A cluster validity index (CVI) estimates the quality of a clustering solution by defining a relationship between intracluster cohesiveness (within-group scatter) and intercluster separation (between-group scatter). Table1 summarizes the 22 CVIs examined in this toolbox.

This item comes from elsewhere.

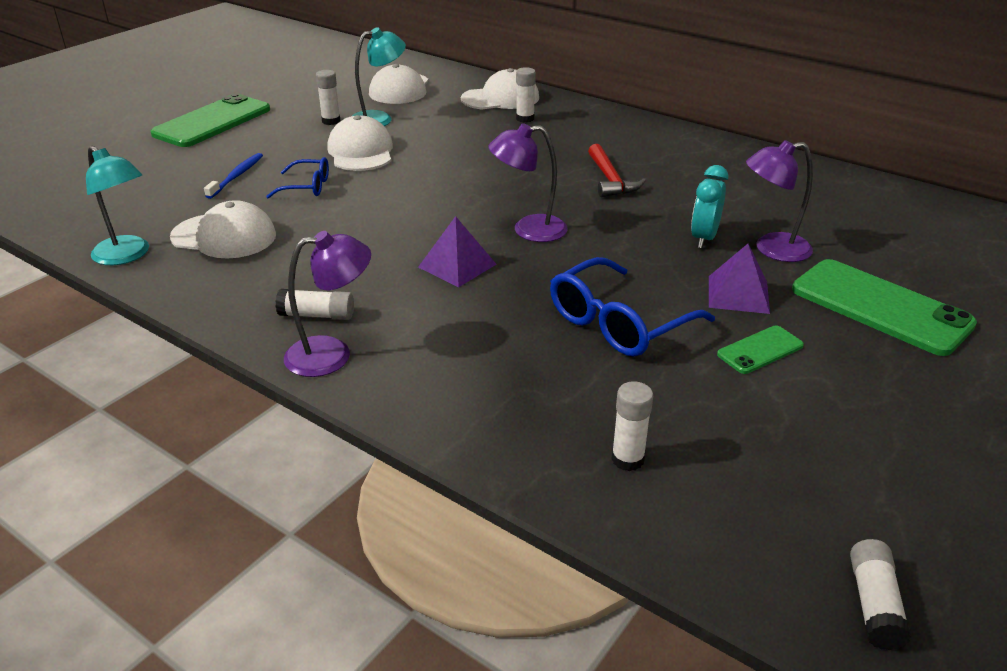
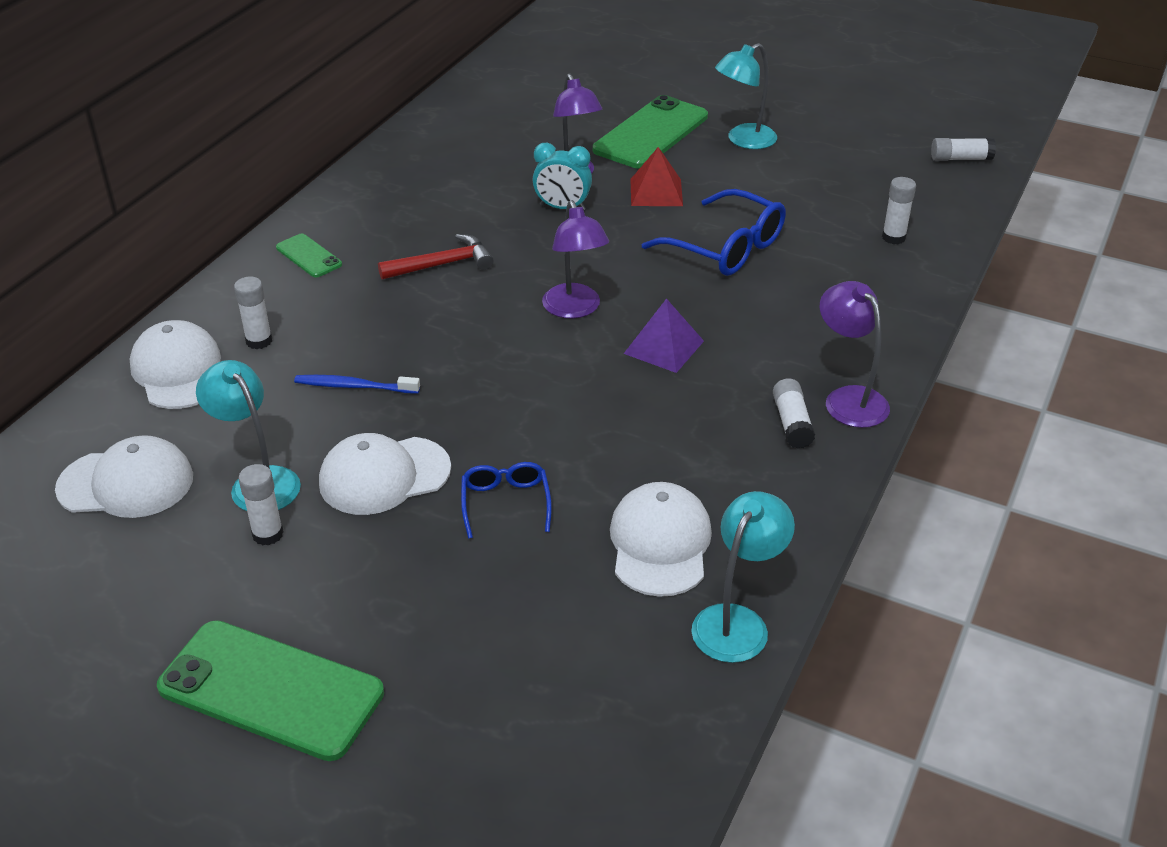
camera: 100 degrees left, 5 degrees up
(237, 176) = (484, 586): blue toothbrush -> blue toothbrush (354, 386)
(738, 294) = (656, 192): purple pyramid -> red pyramid
(760, 350) = (734, 185): green phone -> green phone (308, 256)
(880, 375) = (743, 140): none -> turquoise lamp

Each CVI is identified by an acronym in the table, followed by an up arrow ↑ or a down arrow ↓ to indicate whether the index is maximized or minimized, respectively.

`Table1`

no.	Index	Full Name & Accronym	Min\Max
1	chindex	Calinski-Harabasz index (ch).	`↑`
2	cindex	C index (cind).	`↓`
3	copindex	COP index (cop).	`↓`
4	csindex	CS index (cs).	`↓`
5	cvddindex	Index based on density-involved distance (cvdd).	`↑`
6	cvnnindex	Index based on nearest neighbors (cvnn).	`↓`
7	dbindex	Davies-Bouldin index (db).	`↓`
8	db2index	Enhanced Davies-Bouldin index (db2).	`↓`
9	dbcvindex	Density-based index (dbcv).	`↑`
10	dunnindex	Dunn index (dunn).	`↑`
11	gd31index	Dunn index variant 3,1 (gd31).	`↑`
12	gd33index	Dunn index variant 3,3 (gd33).	`↑`
13	gd41index	Dunn index variant 4,1 (gd41).	`↑`
14	gd43index	Dunn index variant 4,3 (gd43).	`↑`
15	gd51index	Dunn index variant 5,1 (gd51).	`↑`
16	gd53index	Dunn index variant 5,3 (gd53).	`↑`
17	lccvindex	Index based on local cores (lccv).	`↑`
18	pbmindex	PBM index (pbm).	`↑`
19	sdbwindex	S_Dbw validity index (sdbw).	`↓`
20	sfindex	Score Function index (sf).	`↑`
21	silindex	Silhouette index (sil).	`↑`
22	ssddindex	Index based on shapes, sizes, densities, and separation distances (ssdd).	`↓`
23	svindex	SV index (sv).	`↑`
24	symindex	Symmetry index (sym).	`↑`
25	symdbindex	Davies-Bouldin index based on symmetry (sdb).	`↓`
26	symdunnindex	Dunn index based on symmetry (sdunn).	`↑`
27	wbindex	WB index (wb).	`↓`
28	xbindex	Xie-Beni index (xb).	`↓`

`How to Use?`

There are two scripts named KMeans_Evaluation.m and Hierarchichal_Evaluation.m; they evaluate the clustering based on KMeans and Hierarchichal Clustering, resepctively.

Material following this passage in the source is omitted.